Climate change policies such as carbon taxes and emissions trading schemes (ETSs) have become key policy tools to reduce greenhouse gas (GHG) emissions and limit global temperature increases. Using the National Institute Global Macroeconomic Model (NiGEM) we illustrate the expected macroeconomic fallout from a sharp and unexpected rise in the price of carbon.

A sudden and uniform rise of $100 per tonne in the carbon tax applied across all economies could drive inflation higher short term and lower GDP by about 1-2% in most OECD countries, and considerably more in more carbon intensive economies, according to a new study by The National Institute of Economic and Social Research. Main points include:

 

  • A $100 per tonne rise in the carbon price would raise the price of coal by over 300 per cent relative to renewables.

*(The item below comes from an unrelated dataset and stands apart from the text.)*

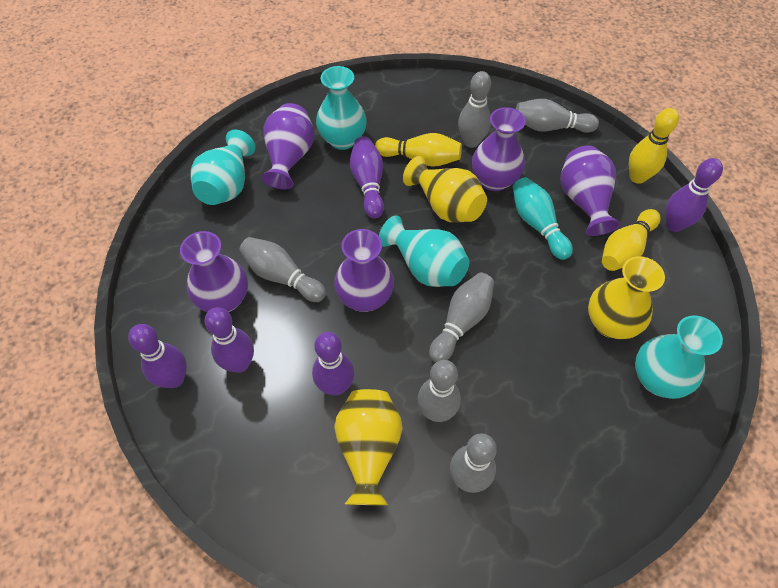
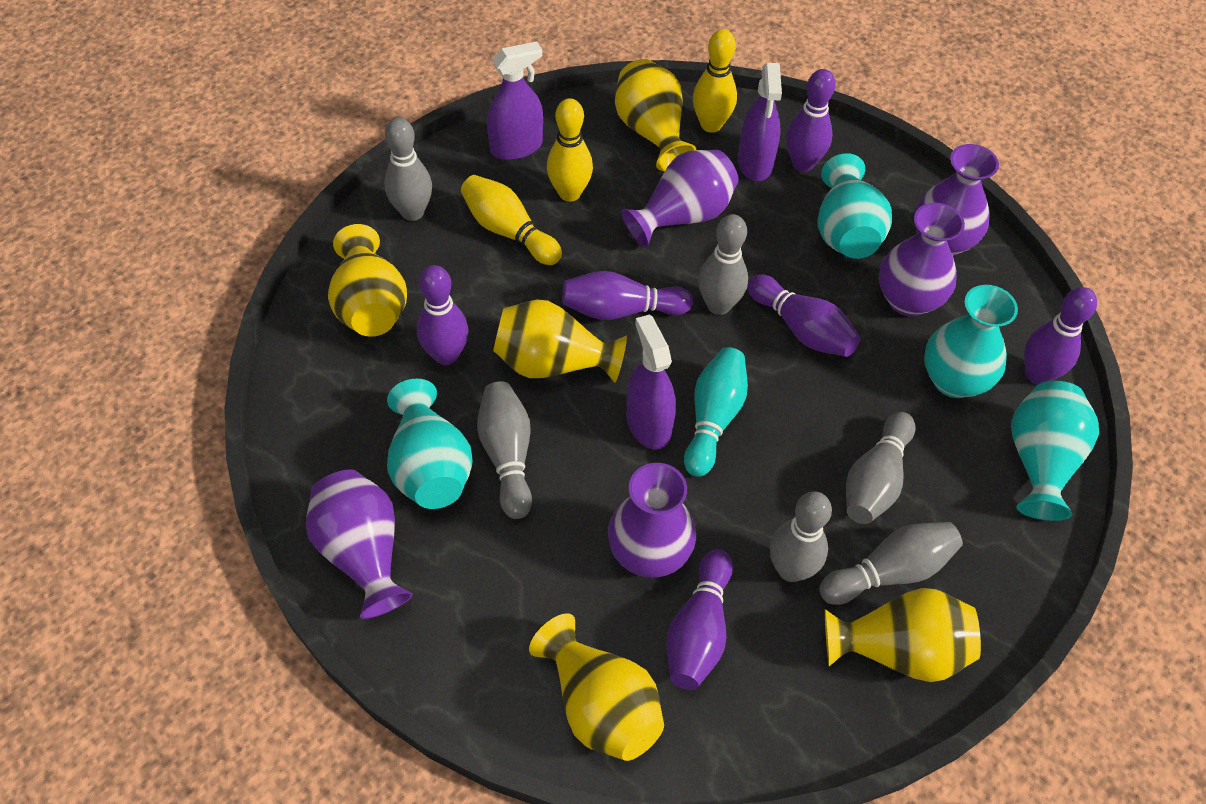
purple bowling pin: 5 -> 6
purple spray bottle: 0 -> 3
yellow vase: 3 -> 5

Carbon is currently trading at just over $60 per tonne, whereas estimates of the social cost of carbon tend to exceed $100 per tonne.
  • Stress testing exercises by the Bank of England consider the potential for carbon prices to rise to over $1000 per tonne by 2050.  A $100 carbon tax rise would be a significant shock to the world economy but falls well within the realms of potential scenarios
  • Countries that continue to rely heavily on fossil fuel exports will suffer a significant loss in potential export revenue, stemming from both a decline in the volume of demand for fossil fuels and a decline in the value of each tonne of fossil fuel exported. This will
    deliver significant terms of trade losses for fossil fuel exporters, acting as a constraint on GDP as income losses feed into lower levels of domestic demand
  • This acts as a fiscal tightening equivalent to 1-2 per cent of GDP in most OECD countries, and considerably more in more carbon intensive economies such as Russia, South Africa and India. If the revenue is channelled back into the economy via income tax cuts, this would offset some of the immediate impacts on GDP.
  • A $100 carbon price rise would quadruple the post-tax price of coal relative to renewable energy. The prices of gas and oil would rise relative to renewables by 60-70 per cent.
  • Total energy demand would be expected to decline by roughly 15 per cent relative to the baseline, with coal demand falling by 35 per cent to deliver more than half of the decline.
  • In general, countries that have a higher energy intensity of output and those that consume relatively more carbon intensive fuels are more vulnerable compared with countries that predominantly use gas or renewables. For example, Russia, which is very energy intensive, and India, which continues to rely heavily on coal, are particularly exposed to the energy transition and a rising price on carbon.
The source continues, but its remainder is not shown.